Future studies could look to document cell engraftment. As a result, differentiation

studies could also be done in the future, as this information would be pertinent to

engraftment studies. Perhaps TSG-6 could affect differentiation efficiency into

mesenchymal cell sources such as bone, adipose, and cartilage. Also, future studies could

be done to assess different MSC populations in regards to CD105 expression for wound

healing, comparing the efficacy of CD105 high and CD105 low MSC populations.

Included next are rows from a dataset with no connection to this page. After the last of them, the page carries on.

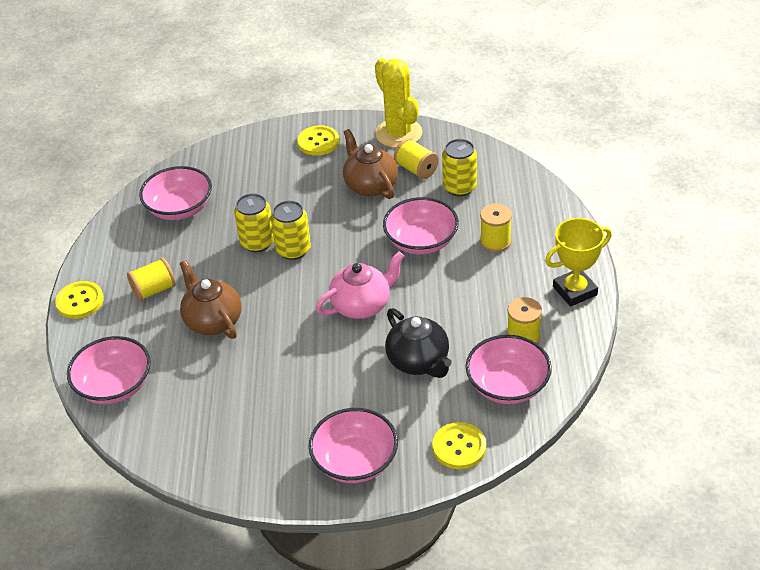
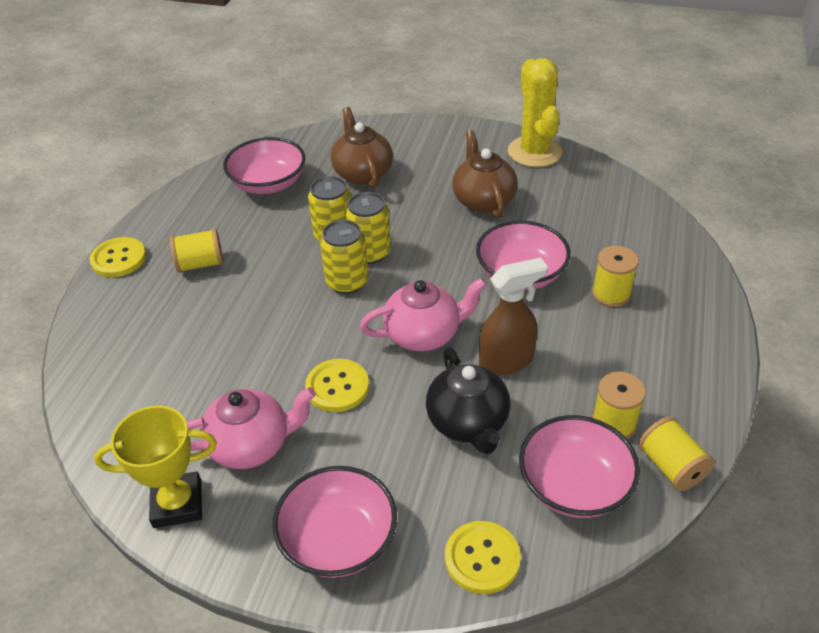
camera: 15 degrees right, 0 degrees up
(114, 386) = (104, 363): pink bowl -> none
(213, 321) = (247, 313): brown teapot -> brown teapot (362, 173)
(263, 416) = (251, 445): none -> pink teapot
(318, 142) = (443, 145): yellow button -> yellow button (337, 387)
(416, 169) = (542, 193): yellow spool -> yellow spool (671, 467)
(432, 311) = (506, 361): none -> brown spray bottle
(459, 187) = (586, 222): yellow can -> yellow can (347, 282)
(575, 291) = (698, 378): yellow trophy -> yellow trophy (177, 504)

Additional studies might be warranted to investigate if other delivery systems, besides the

fibrin matrix used in this study, would be more beneficial for growth factor secretion as

well as cell survival. A number of different delivery systems exist which could be tested

in this model, for example collagen matrices as well as hydrogels, such as collagen-

pullulan hydrogels (Chen et al., 2012). Also, the stage of wound healing that was seen by

histological examination was not advanced. Future studies could perhaps allow healing to

occur for a longer duration of time (three weeks instead of two weeks), so that fully

stratified squamous epithelium might be formed. Lastly, the primary goal of this study is

to be able to apply UCT-MSCs for cell based therapies for cutaneous non-healing wounds

for diabetic patients in the future. Clinical trials could be carried out to test the potential

of UC-MSCs clinically, in diabetic patients with foot ulcers.